De Genève à Cherbourg, les plaintes contre des sites nucléaires accusés de polluer l’eau avec du tritium se multiplient, alors que le degré de toxicité de ce radioélément fait débat.
«Est-ce que, une bonne fois pour toutes, on pourrait savoir la vérité» sur le tritium?, s’impatientait récemment Jacques Hamelin, vice-président chargé de l’eau à la communauté de communes de la Hague, en Normandie, à l’issue d’une commission locale d’information (CLI), qui rassemble autour de sites nucléaires élus locaux, autorité de sûreté (ASN) et industriels.
M. Hamelin est maire de Digulleville (Manche) où se trouve le plus gros centre de stockage de déchets nucléaires français (930.000 tonnes de déchets, dont 100 kg de plutonium), le CSM, contre lequel Greenpeace vient d’annoncer avoir porté plainte à Cherbourg pour pollution de l’eau, accusé de réception à l’appui. Le parquet ne communique pas sur cette affaire.
Selon l’organisation écologiste, la nappe phréatique sous le CSM est «de loin» la plus polluée de France en tritium, ce radioélément à base d’hydrogène, beaucoup plus fluide que le plutonium mais nettement moins dangereux.
Greenpeace s’émeut que soit «couramment» observé plus de 100 becquerels par litre (Bq/l) dans le ruisseau Sainte-Hélène, proche du CSM, alors que ce radionucléide est normalement à 1 Bq/l dans les rivières. Et dénonce par exemple une moyenne de 81.000 Bq/l en 2015 dans un des puits de contrôle de la nappe phréatique sous le CSM.
Pour l’Agence nationale pour la gestion des déchets radioactifs (Andra), qui gère le CSM, comme pour l’ASN, le marquage au tritium n’est dû qu’à un accident de 1976. Depuis, «globalement», les taux baissent dans la nappe, selon l’ASN. Et l’Andra assure que le centre est désormais étanche, contrairement à ce que pense Greenpeace.
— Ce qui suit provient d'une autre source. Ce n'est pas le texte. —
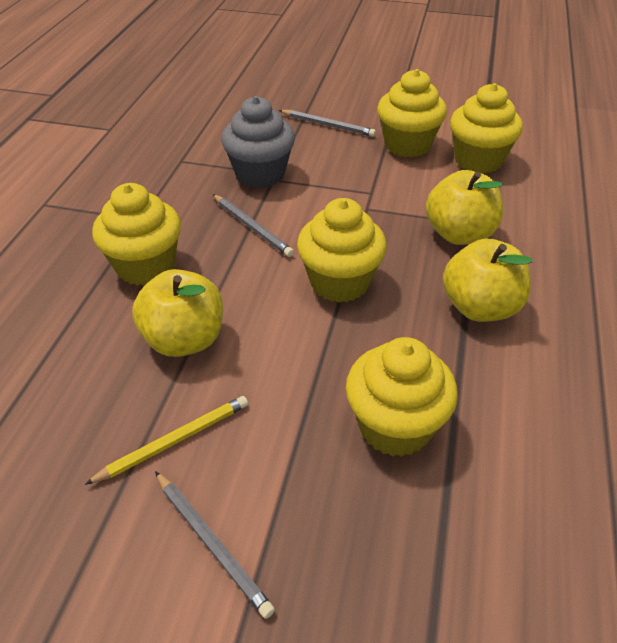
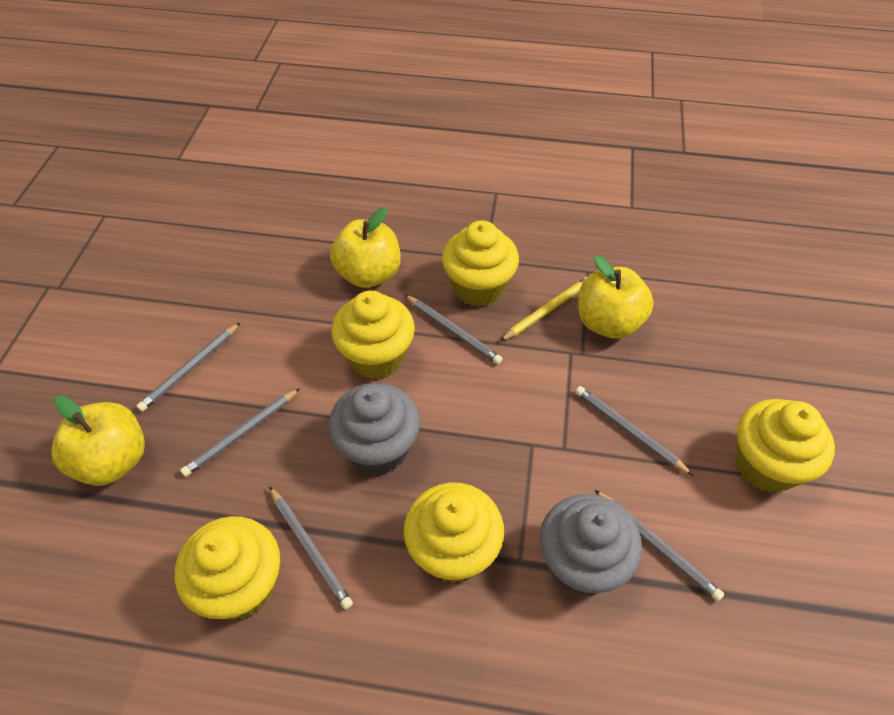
grey cupcake: 1 -> 2
grey pencil: 3 -> 6

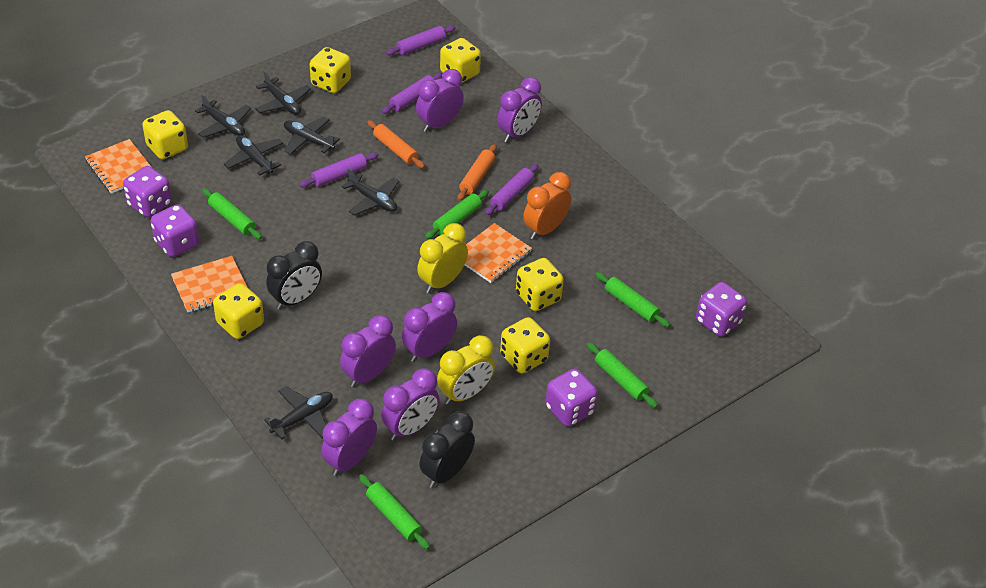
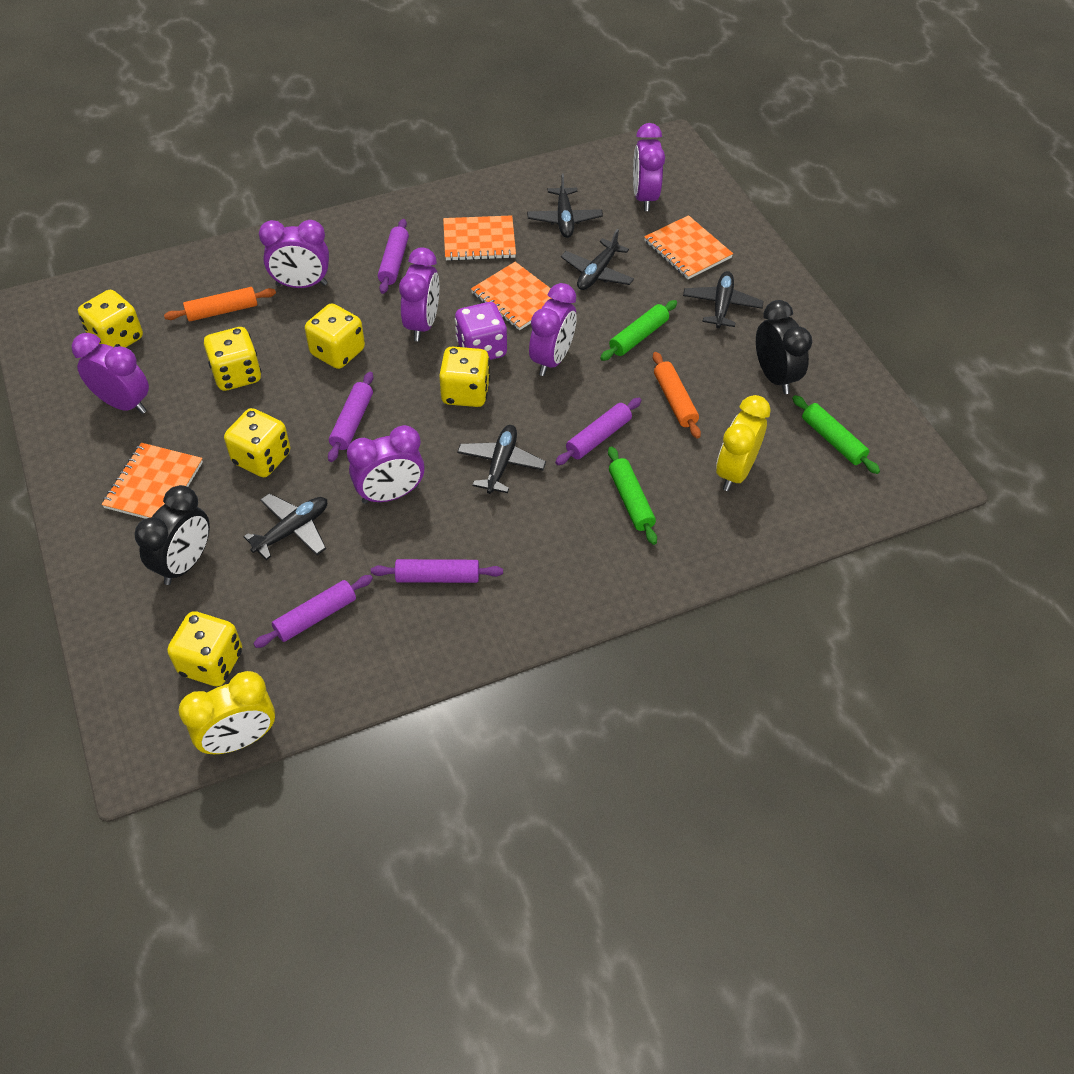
black plane: 6 -> 5
green rolling pin: 5 -> 3
orange clock: 1 -> 0
orange notebook: 3 -> 4
purple dice: 4 -> 1
purple rolling pin: 4 -> 5

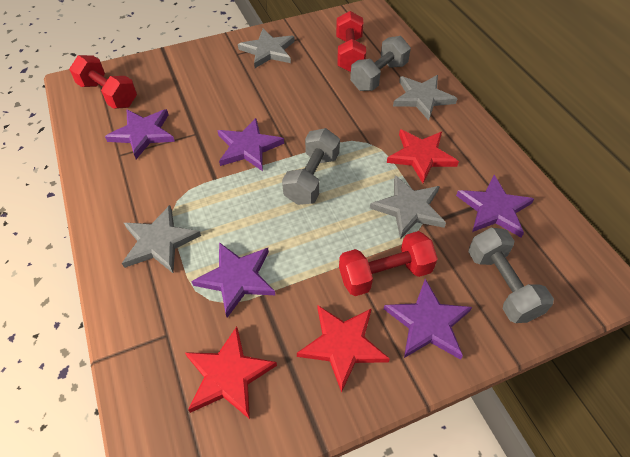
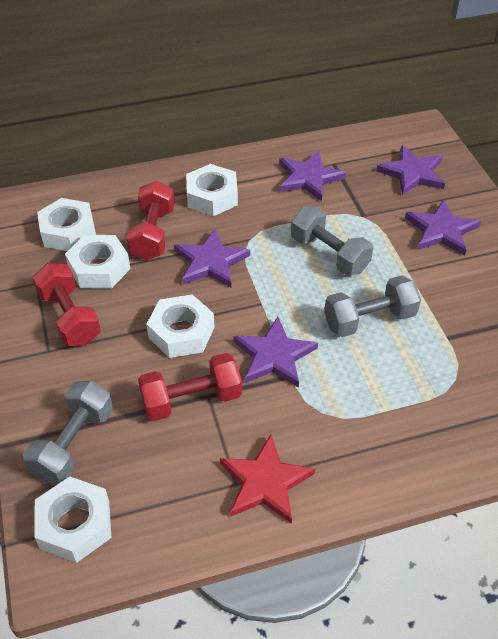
grey star: 4 -> 0
red star: 3 -> 1
white nut: 0 -> 5

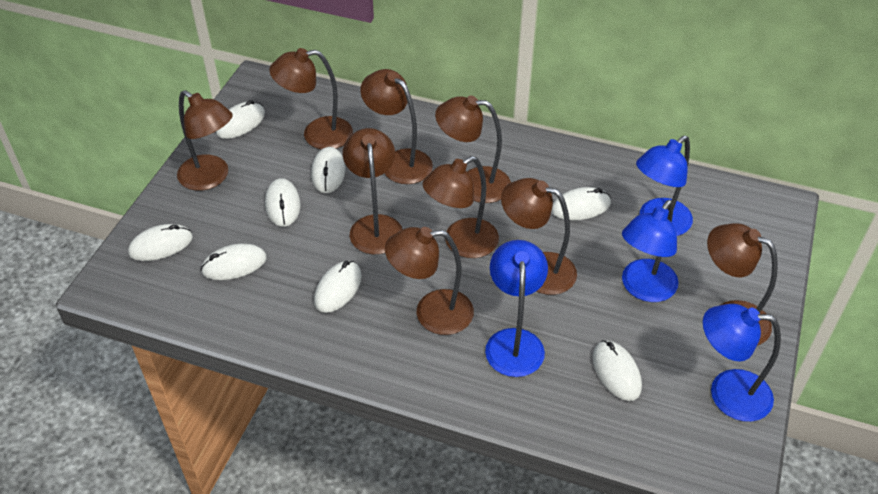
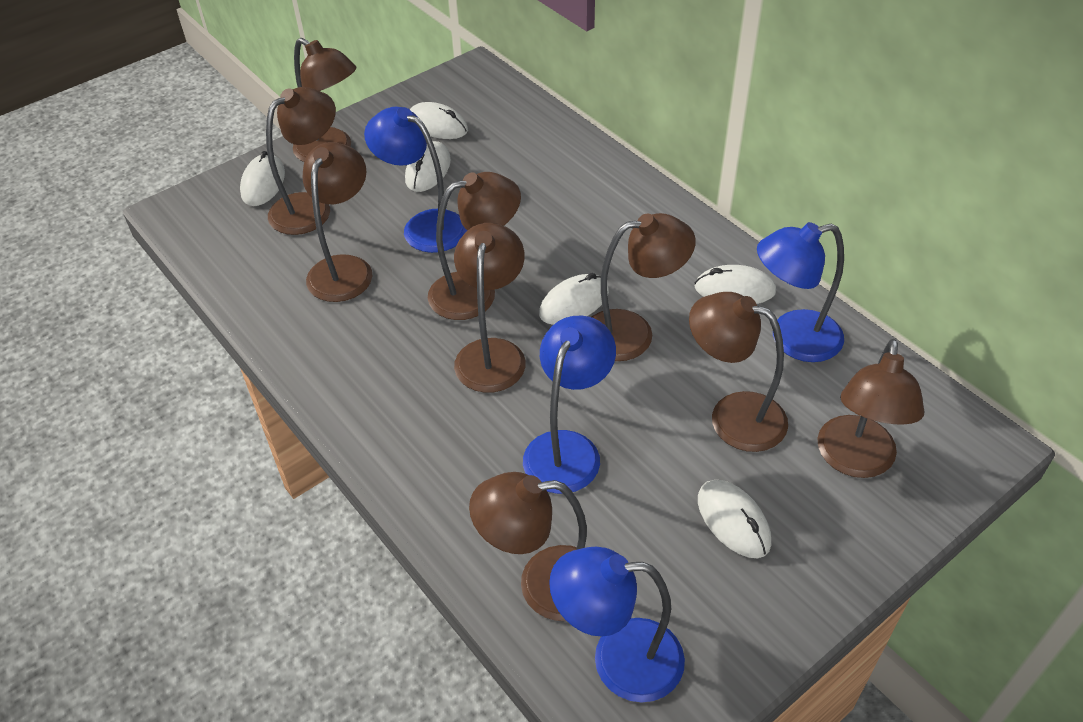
white mouse: 8 -> 6

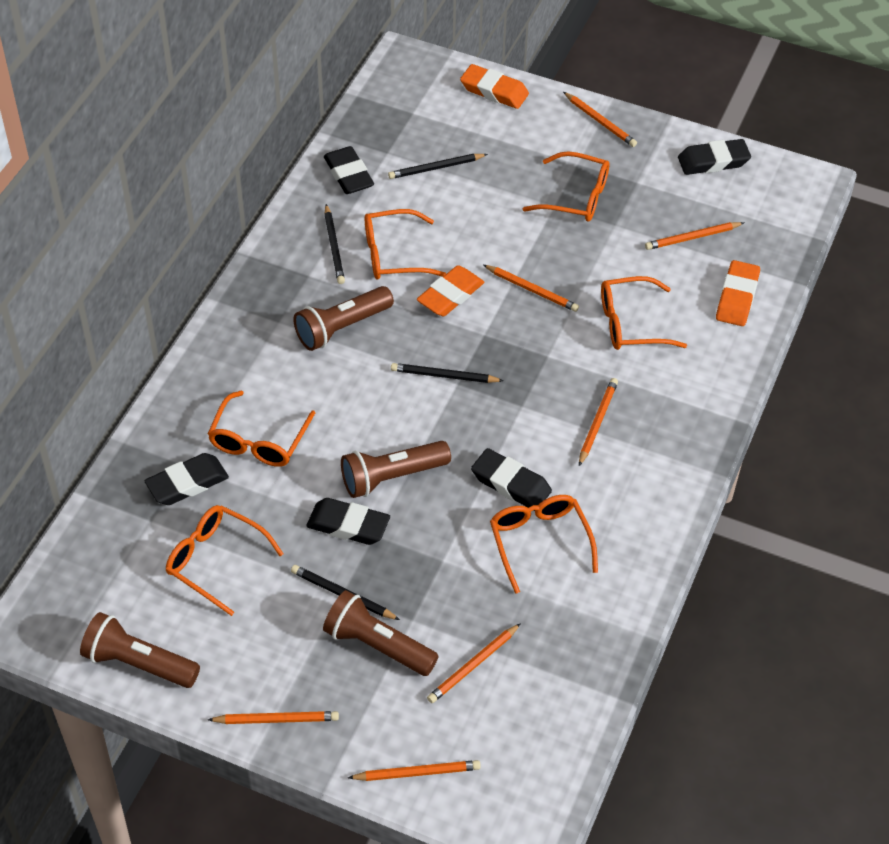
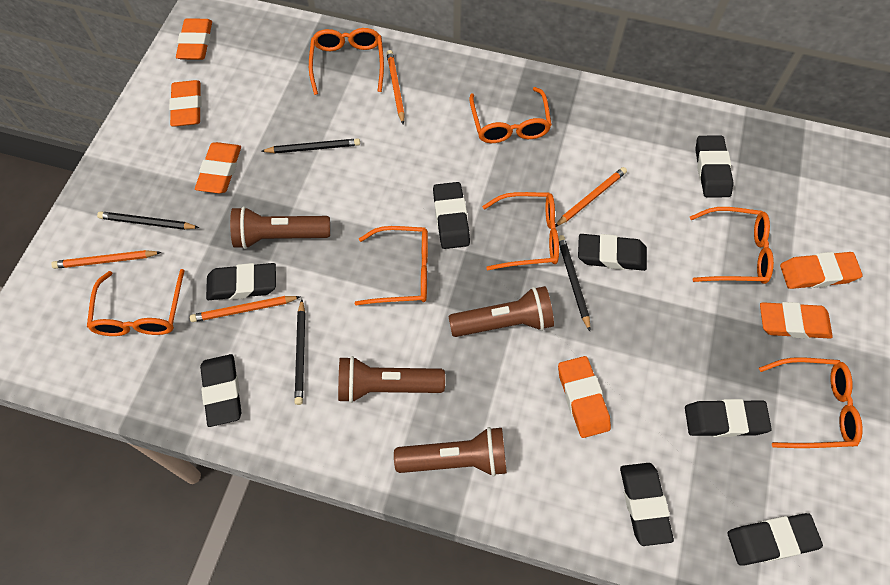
black eraser: 5 -> 8
orange eraser: 3 -> 6
orange glasses: 6 -> 7
orange pencil: 7 -> 4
Le CSM, où les déchets, les premières années, étaient conditionnés dans des conditions beaucoup moins strictes qu’aujourd’hui, a reçu des fûts entre 1969 et 1994.
Pour le gendarme du nucléaire, le centre respecte la réglementation et les valeurs relevées dans les rivières alentours sont «extrêmement faibles», comparées au seuil de potabilité de l’eau fixé par l’Organisation mondiale de la santé (OMS) à 10.000 Bq/l.
«Une consommation exclusive de l’eau de la Sainte Hélène comme eau de boisson aboutirait à une exposition à peu près 10.000 fois inférieure» à la limite d’exposition du public à la radioactivité qui est de 1 millisievert par an, hors radiologie médicale, ajoute Guillaume Bouyt, chef de l’ASN à Caen.
«L’ASN applique les normes mais est-ce-que les normes sont trop élevées ou pas ?», continue toutefois à s’interroger M. Hamelin. Et il n’est pas le seul.
Dans un rapport demandé par l’ANCLI, l’Association nationale des commissions locales d’information nucléaire, un scientifique du CNRS concluait en 2010 à une «sous-estimation» par «les instances de radioprotection» de «la toxicité» du tritium, seul radioélément dont les rejets autorisés augmentent en France. Par ailleurs «le manque de données» sur des «effets cancérogènes du tritium (…) est flagrant», selon ce rapport.
La méfiance vient aussi de l’étranger. Genève a porté plainte contre X en mars pour «mise en danger de la vie d’autrui» au pôle de santé publique de Paris. La ville suisse dénonce notamment des fuites de tritium à la centrale nucléaire du Bugey (Ain). EDF a constaté un pic à 1.800 Bq/l dans les eaux souterraines après une fuite fin 2014.
En France, parmi les procédures en cours, le tribunal correctionnel de Valence (Drôme) va examiner le 24 novembre en citation directe une plainte de Sortir du nucléaire contre EDF après un pic à 690 Bq/l dans un bâtiment réacteur du Tricastin en 2013.
A Penly (Seine-maritime), en 2013, EDF a déclaré un pic de seulement quelques dizaines de Bq/l dans les eaux souterraines. Les antinucléaires ont saisi la justice et l’exploitant a été condamné par le tribunal de police à des amendes pour un défaut d’étanchéité d’une pièce.
Les plaignants se fondent à chaque fois sur des rappels à l’ordre de l’ASN à l’exploitant.